Hu’s crackdown has come as a surprise to many of the dissidents, who had considerable illusions in his claims to supporting greater freedom of speech and a more independent press. The Australian newspaper’s China correspondent, Catherine Armitage, summed up their mood: “Early hopes that Hu might be a liberal-minded reformer are all but dead. ... It is now being said Hu walks a harder line than Jiang.”
A senior reporter for the China Youth Daily, Jeffrey Wang, told Asia Times on December 29: “The atmosphere is deadly, and it’s certainly very discouraging. Before he came to power, we had a lot of hope for Hu. Since then, we’ve not been so optimistic.” Wang argued that there was no need to use harsh measures against intellectuals: “If these rational voices are suppressed, then an irrational voice could emerge. And this will not be good for the political transformation of China.”

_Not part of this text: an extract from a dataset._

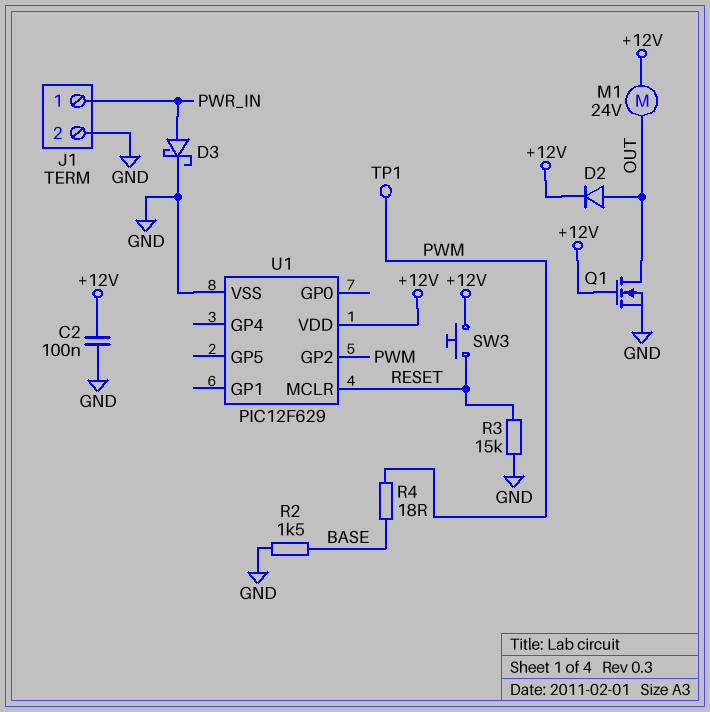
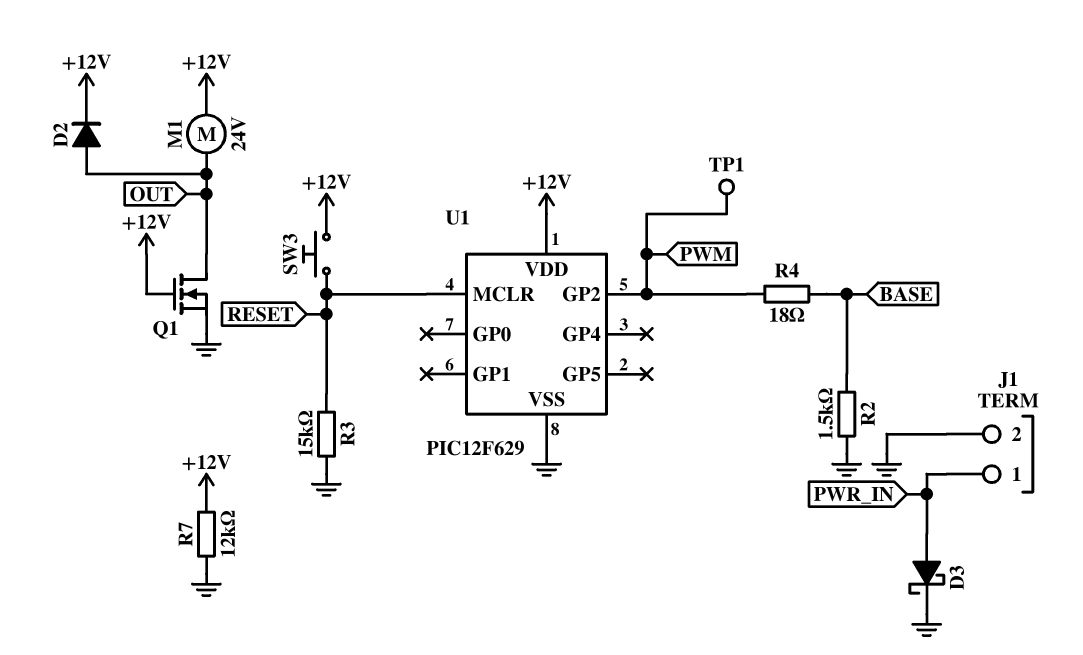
C2: 100nF (+12V, GND) -> none
R7: none -> 12k (+12V, GND)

Beijing’s target is not so much with the intellectual critics and their rather modest proposals for democratic reforms. Its concern is that criticism of the regime will not stop there, but as in 1989, will take more radical and dangerous forms as workers and the rural poor seek the political means for articulating and fighting for their interests. Its greatest fear is that the current widespread but localised unrest will coalesce around a perspective that accepts nothing less an end to all social injustice and inequality and the removal of the current despotic bureaucracy in Beijing.